The Project

Over the last ten years African governments have moved increasingly towards decentralized budgets, giving local authorities increased powers and budgets to govern areas that include both rural and urban population. Yet while the larger urban areas have municipal authorities to consider new ways of supplying energy to their urban citizens, those governing Africa’s rural poor in small and medium towns in the surrounding rural hinterlands have rarely considered energy infrastructure. Existing research indicates that many local authorities in Africa and beyond are struggling as they do not have the capacities and capabilities necessary to govern the complex social, political and economic situations they routinely face. Required to contribute amongst other things to financial management, local and regional economic development, strategic planning in the local area, budgeting procedures, tax collection, procurement procedures and standards, ethics for local government staff and elected representatives and action against corruption, it is hardly surprising that against this backdrop the demands placed on their time and capabilities would see energy planning neglected. And yet energy – in particular, clean energy for development – is becoming increasingly important not just to them in their specific geographical location, but to the wider region and world more generally.

Local authority capacity across Africa therefore poses a fundamental challenge for successfully implementing clean energy for development programmes. In short, decentralization, if properly resourced, could open the way for local authorities to become champions and drivers towards cleaner energy, but at the same time, lack of capacity, resources and capabilities could also prove a major barrier to implementing clean energy development in African states.

There has, however, been precious little research done on exploring the relationship between decentralization and energy governance and it is this major gap which this research project seeks to address.

The primary objective for this project is, therefore, to scope the implications for energy governance caused by the political process of decentralisation occurring across African states. As such, our objectives are to

(i) assess the roles and responsibilities of local authorities in relation to energy issues across Rural Africa,
(ii) to examine how the roles and responsibilities of local authorities in relation to energy issues have already been affected by the transfer of powers and budgets under decentralization initiatives and
(iii) to analyze the implications for local authorities in relation to energy issues of further, more profound, transformations that would see the transfer of more powers and budgets under current decentralization impulses. Central to all of this is the question of what kind of capacity local authorities need in order to play the potentially crucial role of integrating clean energy transitions into local development planning and how those capacitiesmight be enhanced.
(iv) As such, the fourth objective of the project is to carry out an exploration of capacity relating to energy literacy amongst local authorities in two particular African states (Kenya and Rwanda) that have experienced very different experiences of local governance and decentralization.
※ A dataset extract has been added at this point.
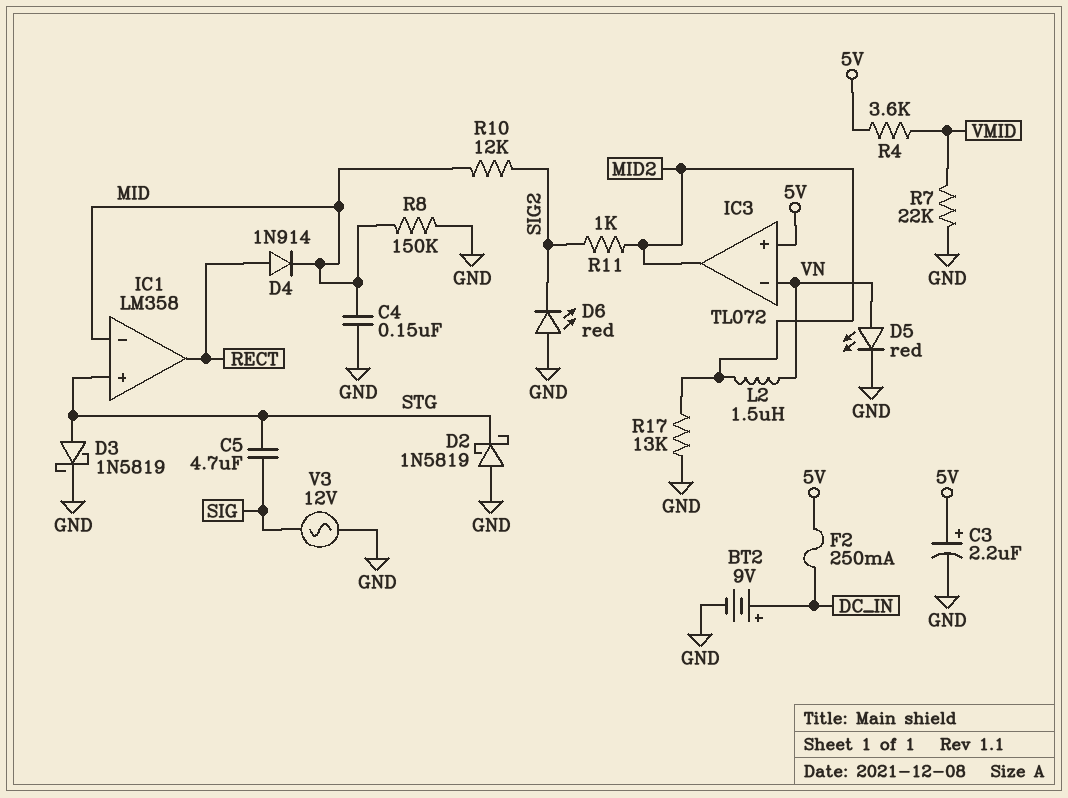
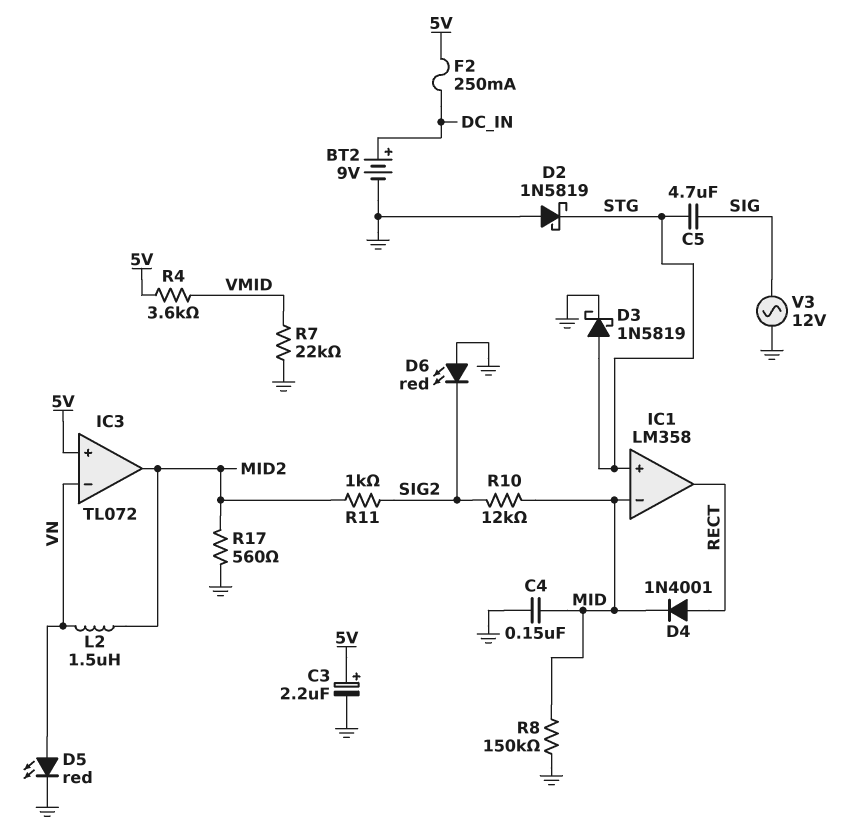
D4: diode 1N914 (A RECT, K MID) -> diode 1N4001 (A RECT, K MID)
R17: 13k (GND, MID2) -> 560 (GND, MID2)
Our key research outcomes will be to validate the severity of the issues which we face in this area and to develop a proposed plan of action that will need to be undertaken through a larger programme of intervention.

We think that this research is particularly timely given the immediacy of several changing landscapes. The political landscape continues to evolve with new powers and capacities being decentralised. For instance the recent changes to the Kenyan constitution. The energy landscape is changing, with an increasing emphasis on clean energy development through mini and micro grids. The urgent agenda of Climate Change also means that local authorities will have to wrestle with complex ideas of mitigation and resilience.

We hope that this research will provide a timely synthesis of existing knowledge and contribute new understanding to a rapidly changing landscape which will be of particular use to decision makers concerned with the clean energy agenda in Africa by assessing the scope and depth of the challenge to enabling local authorities to engage effectively with the clean energy agenda. While this research falls short of seeking to provide an answer to that challenge, it is intended that the research will evidence the challenge in the hope that this enables action to be taken by other parties or in future larger-scale funded research.